Chemokine CCL12 in trigeminal ganglion contributes to CFA-induced mechanical allodynia in mice.

Chemokines are known to play a role in the nervous system, involving a wide range of functions including the development of chronic pain. The C-C motif chemokine ligand 12 (CCL12) and its receptor CCR2 have been implicated in the pathophysiology of chronic pian. However, the precise mechanisms by which CCL12 influences the development and persistence of pain remain unclear. In this study, we aim to investigate the roles of CCL12 in chronic inflammatory pain at the primary sensory ganglion level. A mouse model of orofacial pain was established by subcutaneous injection of complete Freud's adjuvant (CFA) into the right whisker pad. Mechanical allodynia was assessed using the von Frey test. The expression of CCL12 in the trigeminal ganglion (TG) was markedly upregulated at 7 days post-injection (dpi).
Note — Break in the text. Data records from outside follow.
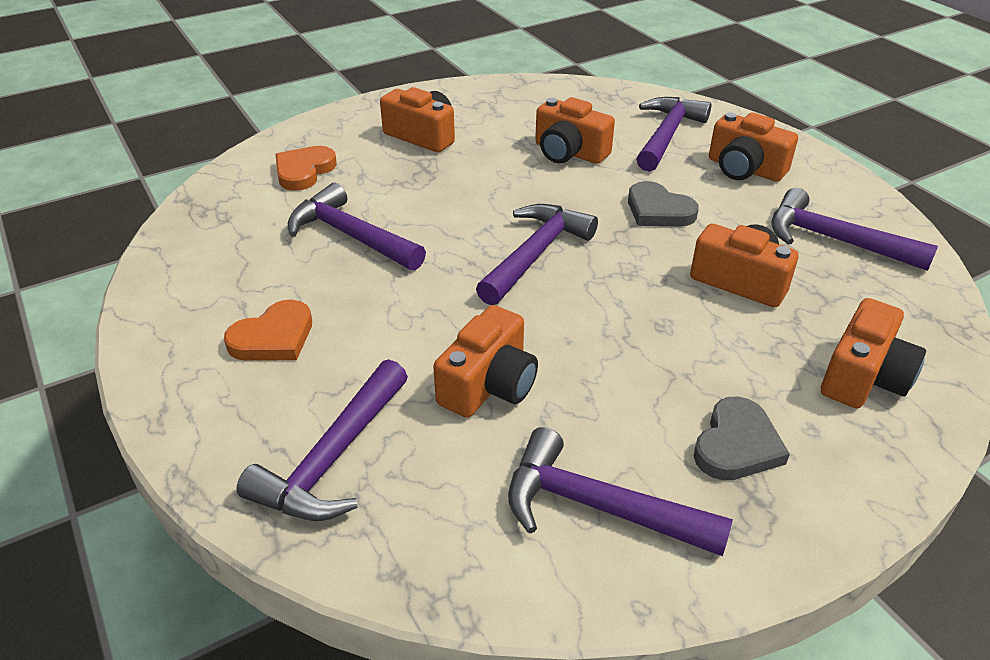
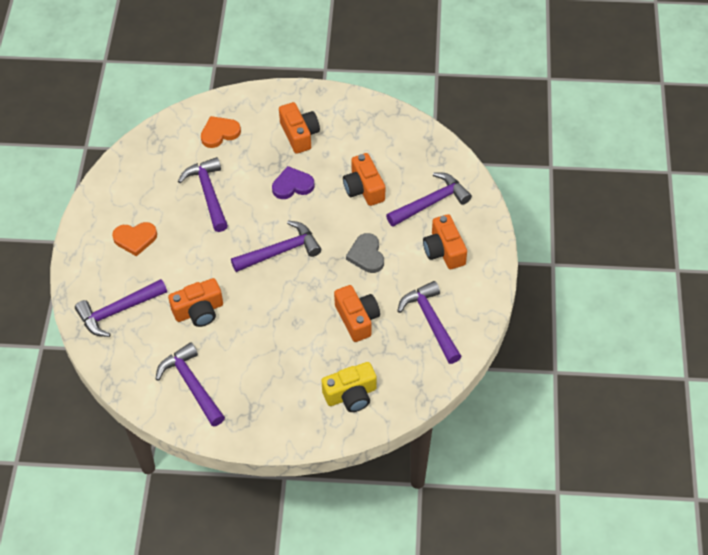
camera: 35 degrees right, 15 degrees up
(470, 183) = (292, 185): none -> purple heart
(736, 445) = (266, 392): grey heart -> none
(863, 377) = (351, 395): orange camera -> yellow camera

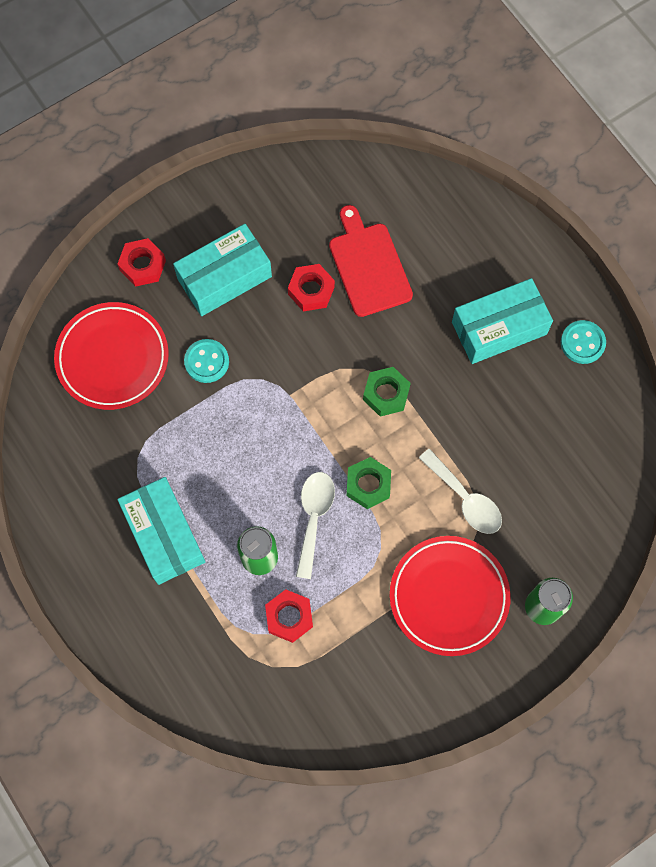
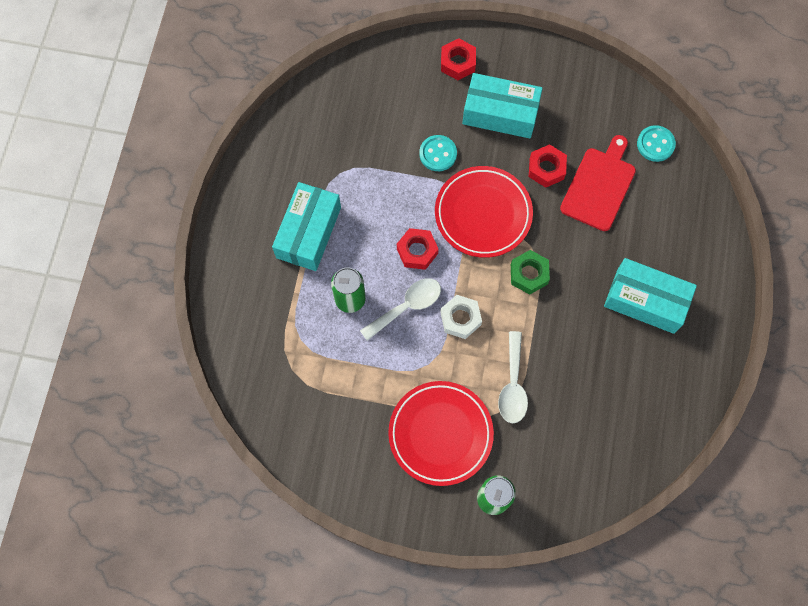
camera: 45 degrees right, 0 degrees up
(112, 358) = (384, 102): red plate -> red plate (483, 214)
(289, 617) = (331, 351): red nut -> red nut (417, 251)
(368, 485) = (460, 319): green nut -> white nut
(582, 343) = (693, 361): turquoise button -> turquoise button (655, 144)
Immunofluorescence and single-cell RNA-sequencing (scRNA-seq) data revealed that CCR2 was predominantly expressed in macrophages in the TG following CFA injection. To specifically target CCL12, an interfering adeno-associated virus (AAV) was administered intraganglionically into the right TG. Knockdown of Ccl12 in the TG significantly alleviated mechanical allodynia and c-Fos expression in the spinal trigeminal nucleus caudalis (SpVc) of CFA mice. Additionally, the infiltration of macrophages and the levels of IL-6 and TNF-α in the TG were significantly increased at 7 dpi and were attenuated by Ccl12 knockdown. These findings suggest that CCL12 contributes to CFA-induced orofacial allodynia by promoting macrophage infiltration and the production of IL-6 and TNF-α in the TG.